- The Washington Times - Monday, February 27, 2006

Al Gore seems to be leading a complicated life these days, replete with noisy but mixed messages.

In recent weeks, Mr. Gore has alternately been sued by a public radio affiliate and an Internet provider, and then picketed by environmentalists. Like a candidate posturing on the campaign trail, he has publicly opposed the Bush administration’s foreign policy, then proclaimed that he had no interest in another White House run.

The former vice president also has written a second cautionary book on global warming and hosted a companion documentary film. Both are due out this spring.

“Al Gore definitely seems to be stirring things up. He’s clearly pitching hard, though it’s a little unclear what he may have in mind,” said Lee Miringoff, director of the Marist College Institute of Public Opinion, which surveyed voters Wednesday about presidential contenders.

Among Democrats, only Sen. Hillary Rodham Clinton of New York outranked Mr. Gore, 33 percent to 17 percent, as a potential candidate. Former Sen. John Edwards of North Carolina followed with 16 percent, and Sen. John Kerry of Massachusetts, the party’s 2004 presidential nominee, drew 11 percent.

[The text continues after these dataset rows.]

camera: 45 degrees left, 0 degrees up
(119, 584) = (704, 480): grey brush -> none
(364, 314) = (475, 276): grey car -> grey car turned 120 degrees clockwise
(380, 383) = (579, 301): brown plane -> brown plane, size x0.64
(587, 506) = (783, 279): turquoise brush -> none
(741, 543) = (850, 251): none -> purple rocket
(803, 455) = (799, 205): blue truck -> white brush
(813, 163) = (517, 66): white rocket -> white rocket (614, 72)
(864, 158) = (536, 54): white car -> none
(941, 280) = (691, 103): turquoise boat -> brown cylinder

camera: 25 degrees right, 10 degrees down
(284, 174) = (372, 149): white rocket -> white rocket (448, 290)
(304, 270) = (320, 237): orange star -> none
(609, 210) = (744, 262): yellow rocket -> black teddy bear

“Those numbers suggest that a case could be made for Mr. Gore in 2008,” Mr. Miringoff said. “We included him in the poll because he is among those who may be testing the waters, such as Rudy Giuliani or Condoleezza Rice.”

Since his loss to President Bush in 2000, Mr. Gore has reinvented himself as a media mogul, last year financing and mentoring Current TV, a California-based cable-TV network aimed at those younger than 30.

Seen in 20 million homes for six months, the network has already been sued by Minnesota Public Radio and Maryland-based Internet provider Current Broadband for trademark infringement. Each claims they had already registered “Current” for their own use.

Mr. Gore’s company reminded the businesses that 300 other American firms also use “Current” in their names, noting, “We know of no consumers who confuse us with Minnesota Public Radio.”

The former vice president has also caught flak as a board member of Apple Computer. Last Friday, singing protesters from the California-based Computer TakeBack Campaign picketed Mr. Gore’s Nashville, Tenn., office, demanding that the company advocate proper disposal of computers.

“Al Gore has been a vocal supporter of environmental issues. We are appealing to Al Gore to use his public profile and credibility on these issues to work with us,” spokesman Robin Schneider said.

Meanwhile, “An Inconvenient Truth,” Mr. Gore’s second book on global warming, will be published by Rodale Books in May. A documentary from Paramount Pictures is hosted by Mr. Gore, who “strips his presentations of politics,” said the film’s director, Davis Guggenheim.

“We are recklessly, mindlessly destroying the Earth. As Lincoln said, ‘We must disenthrall ourselves. And then we will save our country.’ And our planet,” Mr. Gore told reporters Feb. 14.